Tips Berlari dari Odekta Elvina Naibaho

Mulai dari durasi kecil, misalnya 20 menit per hari, lalu naikkan bertahap.

→ Ikuti pace sendiri – jangan berkaca pada kecepatan orang lain.

→ Jangan skip water station; hidrasi menentukan performa dan keselamatan.

→ Kenakan sepatu yang sudah “terbiasa” di kaki – jangan coba sepatu baru saat lomba.

→ Kurangi volume latihan 2–3 minggu menjelang event (prinsip tapering).

→ Utamakan kesehatan di atas pencapaian catatan waktu terbaik (PR).

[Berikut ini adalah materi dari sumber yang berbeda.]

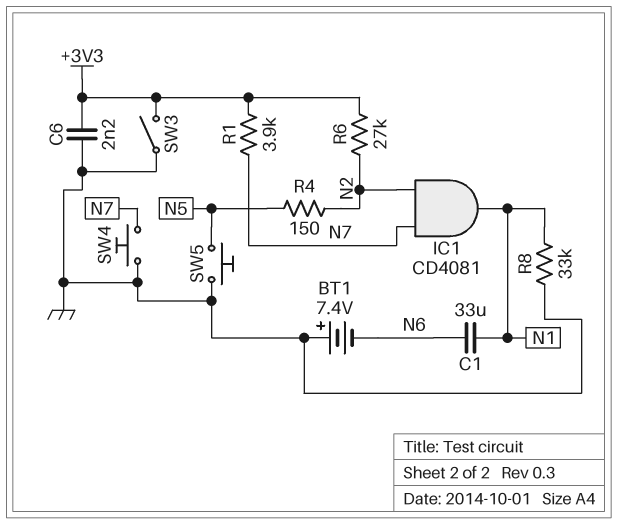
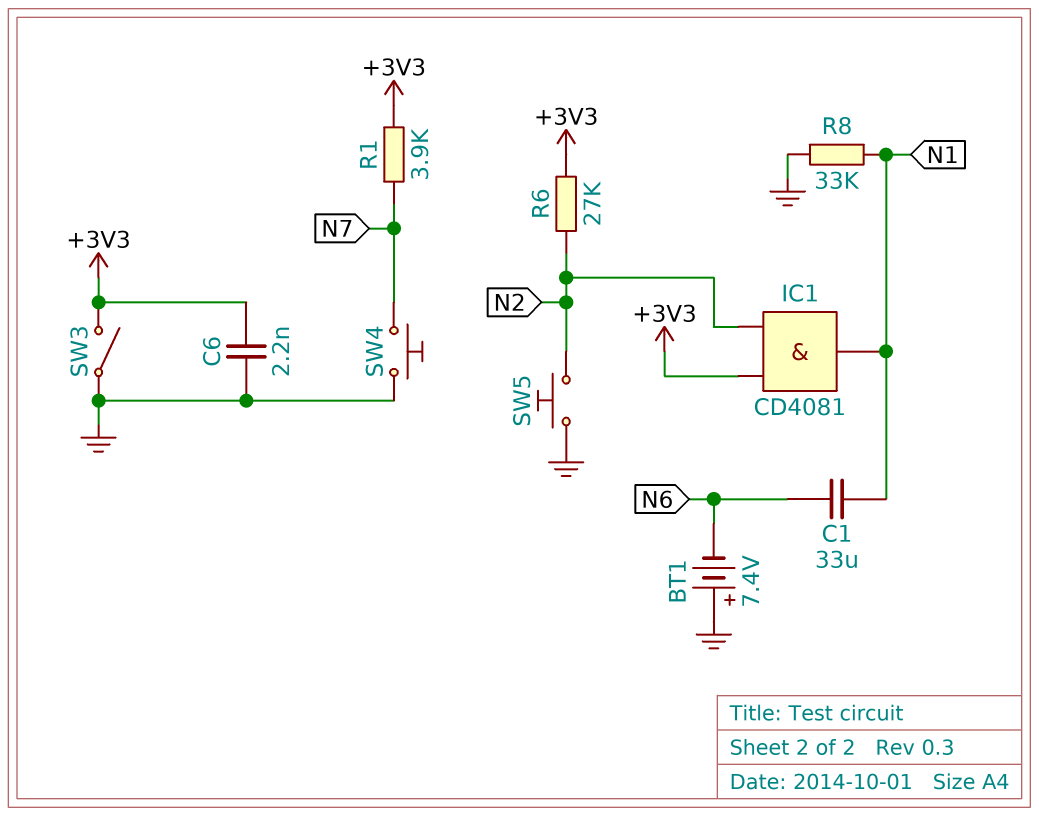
IC1: AND CD4081 (in N2, in N7, out N1) -> AND CD4081 (in +3V3, in N2, out N1)
R4: 150 (N2, N5) -> none
SW5: button (GND, N5) -> button (GND, N2)

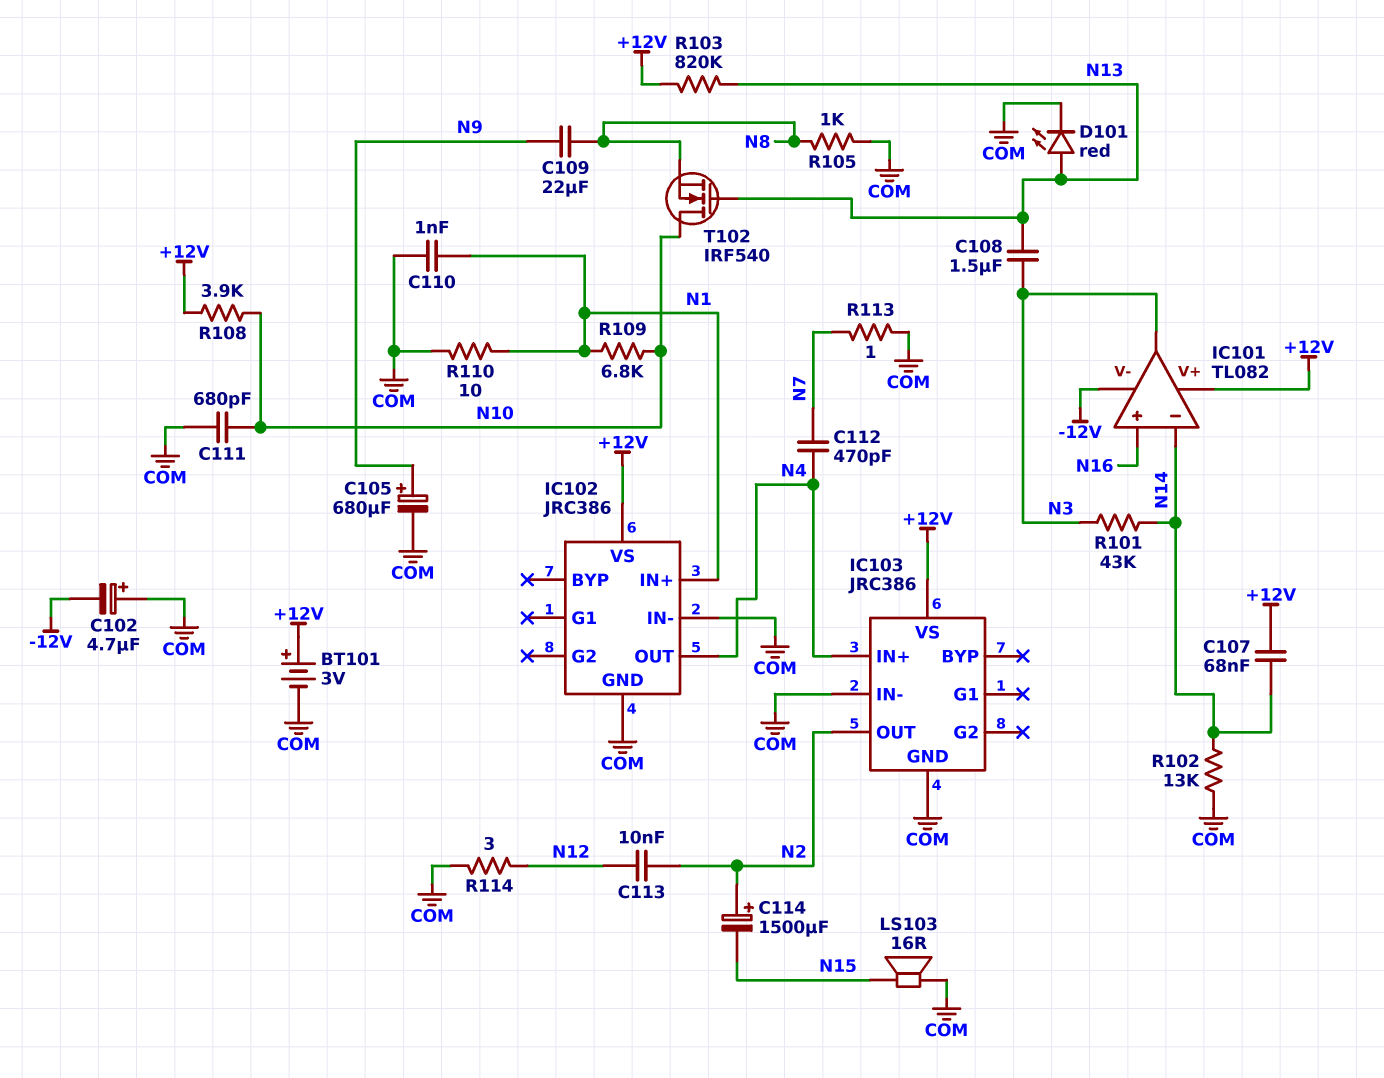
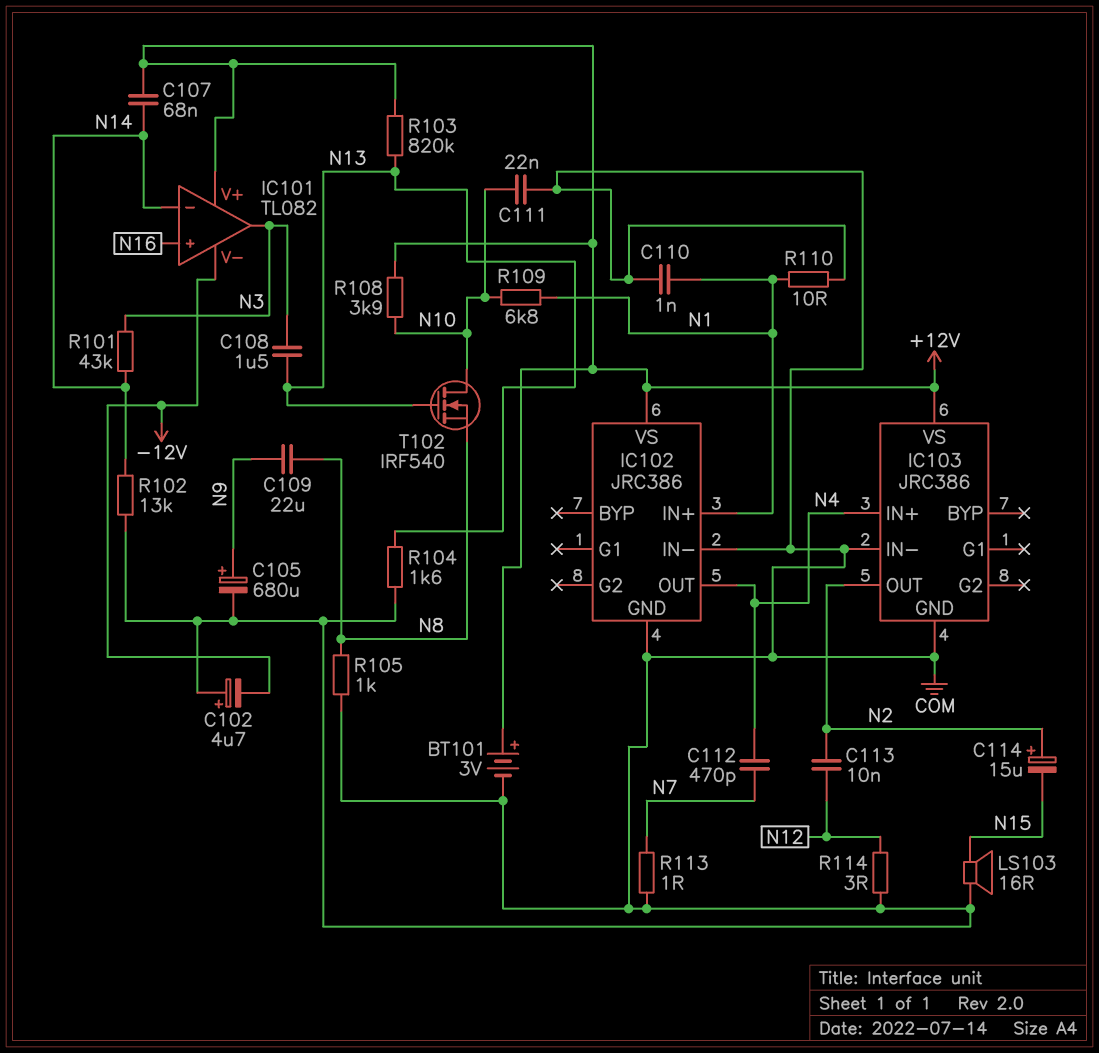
C111: 680pF (COM, N10) -> 22nF (COM, N10)
C114: 1500uF (plus N2, minus N15) -> 15uF (plus N2, minus N15)
D101: LED red (A N13, K COM) -> none
R104: none -> 1.6k (COM, N13)

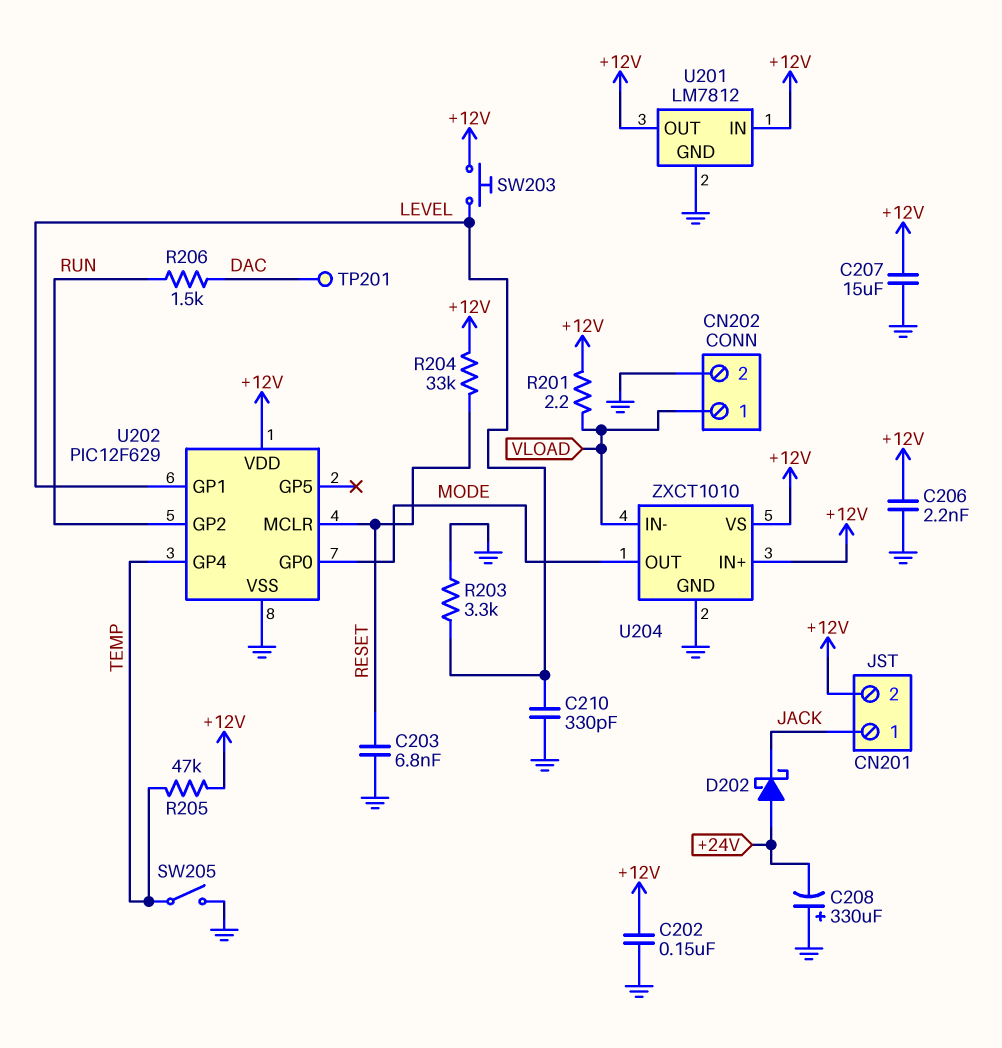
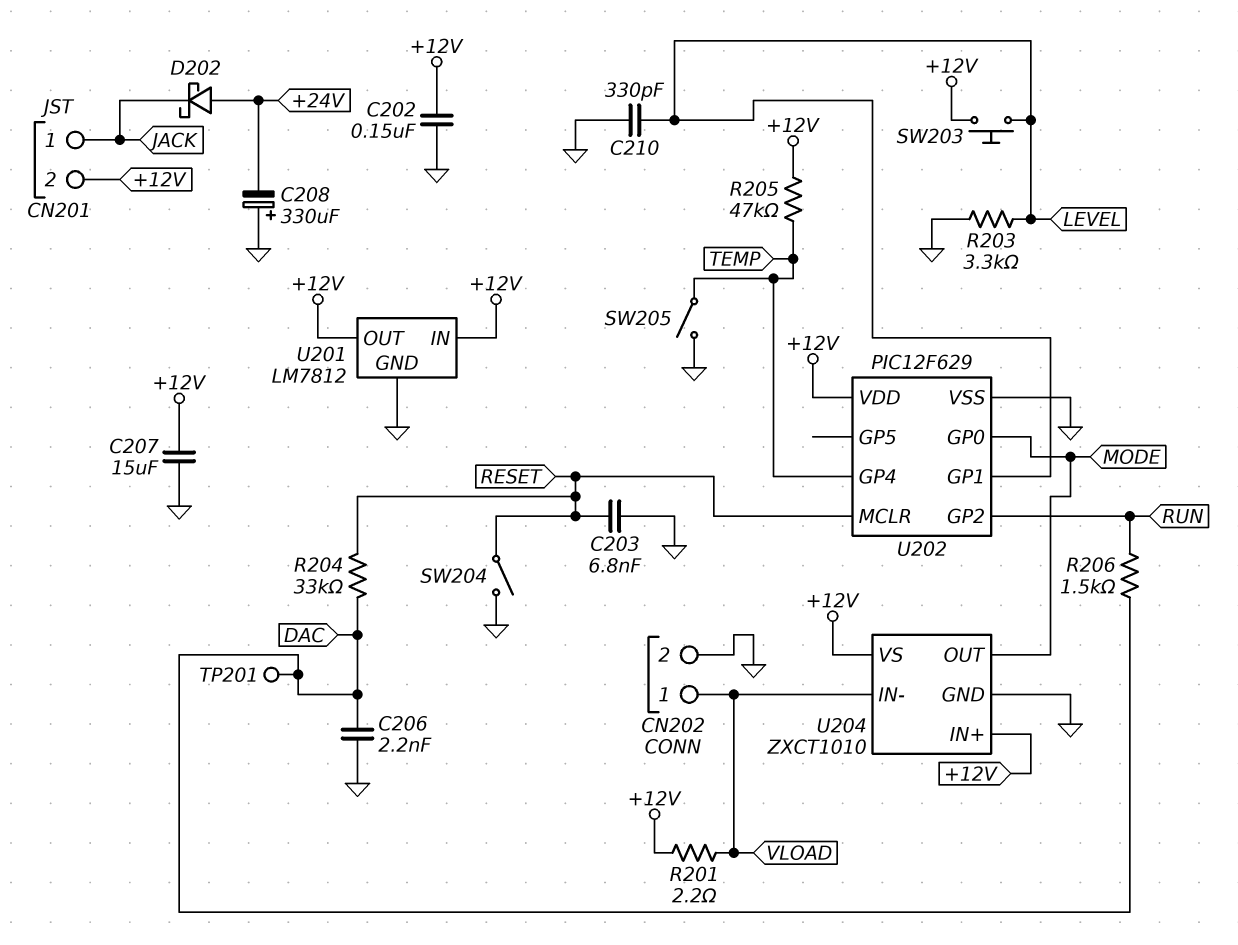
C206: 2.2nF (+12V, GND) -> 2.2nF (DAC, GND)
R204: 33k (+12V, RESET) -> 33k (DAC, RESET)
SW204: none -> switch (GND, RESET)

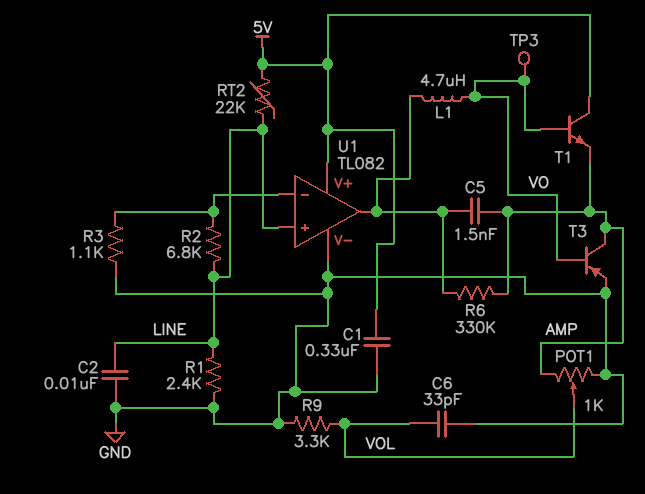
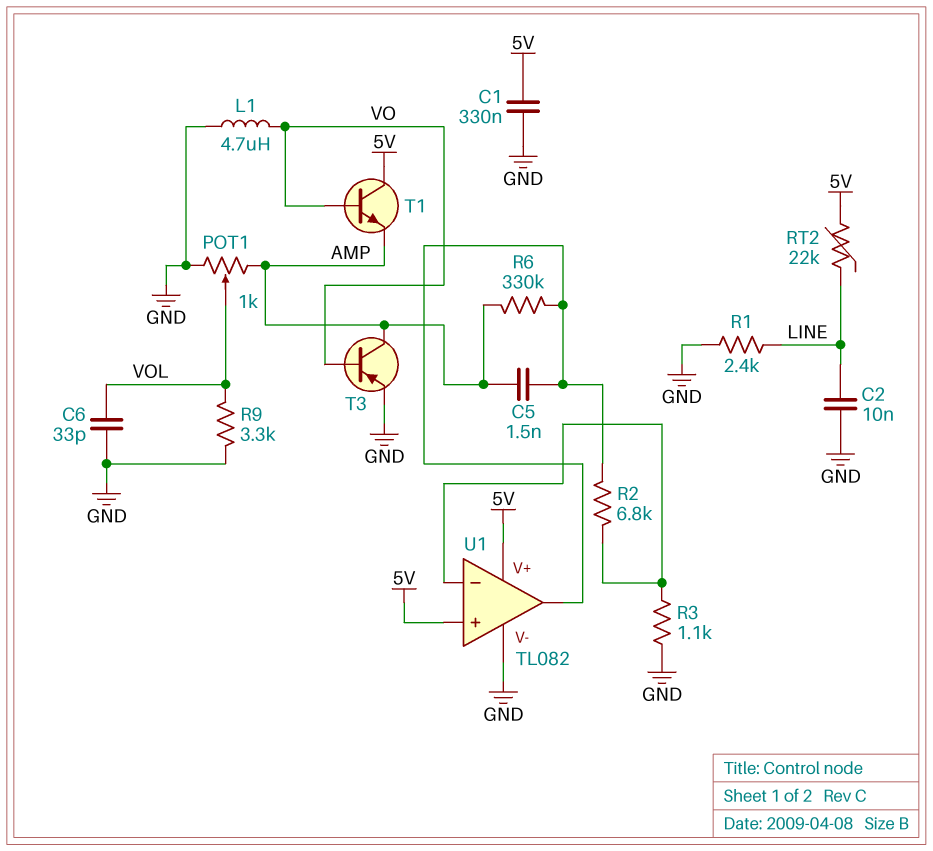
L1: 4.7uH (U1/out, VO) -> 4.7uH (GND, VO)
R2: 6.8k (LINE, U1/in-) -> 6.8k (U1/in-, U1/out)
TP3: test point (VO) -> none
U1 pin in+: LINE -> 5V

Soal rute, Odekta berbicara dengan jujur tentang keterbatasan kota. Jakarta bukan kota yang ramah bagi pelari: aspal yang tak rata, polusi, dan kepadatan lalu lintas adalah kenyataan yang tidak bisa dipungkiri. Namun ia menemukan solusinya sendiri: lari lebih pagi di BKT yang rindang, atau memanfaatkan car free day di Sudirman.

Sebuah pelajaran sederhana – bahwa keterbatasan bukan alasan untuk berhenti, melainkan undangan untuk lebih kreatif. Pada akhirnya, tren lari yang tengah melanda Indonesia adalah cermin dari sesuatu yang lebih besar: sebuah kerinduan kolektif akan kesederhanaan.

Di dunia yang semakin rumit, lari menawarkan kejujuran yang langka – tubuh, jalan, dan langkah. Tidak ada jalan pintas, tidak ada algoritma, tidak ada koneksi yang bisa menggantikan jam-jam latihan yang konsisten. “Sesederhana itu lari,” kata Odekta berulang kali, seolah kalimat itu adalah mantra yang perlu terus diingat di tengah budaya yang gemar memperumit segalanya.

Mungkin itulah pesan terpenting yang dibawa oleh gerakan ini: bahwa dalam setiap langkah yang diayunkan baik di GBK, di pinggir BKT, maupun di jalan depan rumah sendiri tersimpan sebuah filosofi kecil tentang ketekunan, kejujuran pada diri sendiri, dan keberanian untuk memulai.